Machine Learning Competitions
- Won Kaggle’s 2017 March Machine Learning Mania Competition – Blog post
- Second place in 2017 Global Energy Forecasting Competition Qualifying Match – Paper
- Led the team that won the 2013 Capital One Student Modeling Competition. The task was to build a recommender system to offer the most relevant coupons to customers. Our solution extended the matrix factorization techniques that were used in the Netflix Prize.

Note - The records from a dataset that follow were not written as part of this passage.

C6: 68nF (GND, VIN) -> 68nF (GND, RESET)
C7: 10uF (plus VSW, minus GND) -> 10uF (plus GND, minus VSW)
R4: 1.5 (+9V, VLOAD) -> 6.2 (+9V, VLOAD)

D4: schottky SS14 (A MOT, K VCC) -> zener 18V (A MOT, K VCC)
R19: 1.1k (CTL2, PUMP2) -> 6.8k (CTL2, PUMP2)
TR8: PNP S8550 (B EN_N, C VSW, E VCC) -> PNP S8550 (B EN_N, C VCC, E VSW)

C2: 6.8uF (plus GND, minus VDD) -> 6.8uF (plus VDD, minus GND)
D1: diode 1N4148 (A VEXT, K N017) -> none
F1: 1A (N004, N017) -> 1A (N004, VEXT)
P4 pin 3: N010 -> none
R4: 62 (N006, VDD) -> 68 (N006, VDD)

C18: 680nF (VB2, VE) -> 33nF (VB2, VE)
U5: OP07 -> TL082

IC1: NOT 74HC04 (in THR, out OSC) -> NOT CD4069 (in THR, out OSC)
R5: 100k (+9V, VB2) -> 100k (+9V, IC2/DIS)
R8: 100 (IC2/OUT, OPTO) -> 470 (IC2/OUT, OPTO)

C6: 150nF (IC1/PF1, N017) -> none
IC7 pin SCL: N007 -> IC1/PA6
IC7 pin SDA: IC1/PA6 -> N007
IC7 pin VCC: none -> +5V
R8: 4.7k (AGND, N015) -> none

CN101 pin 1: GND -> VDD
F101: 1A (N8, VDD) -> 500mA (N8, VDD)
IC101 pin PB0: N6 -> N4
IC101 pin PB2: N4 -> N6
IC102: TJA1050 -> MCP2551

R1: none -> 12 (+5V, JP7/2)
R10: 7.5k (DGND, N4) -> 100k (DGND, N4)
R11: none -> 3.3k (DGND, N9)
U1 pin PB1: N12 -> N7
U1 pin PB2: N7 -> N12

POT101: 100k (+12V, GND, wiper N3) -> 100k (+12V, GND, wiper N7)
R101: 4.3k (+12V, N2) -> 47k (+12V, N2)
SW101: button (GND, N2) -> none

Logistic PCA and Generalized PCA
My dissertation research with Prof. Yoonkyung Lee deals with dimensionality reduction of binary and count data. We propose a generalization of principal component analysis to non-Gaussian data. Our method minimizes the deviance by solving for a projection matrix which projects the natural parameters of the saturated model onto a lower dimensional space. An R package implementing this research for binary data is available on CRAN. A complementary R package for all types of data is available on Github. For this research, I won the department’s Whitney Award for Outstanding Thesis Researcher.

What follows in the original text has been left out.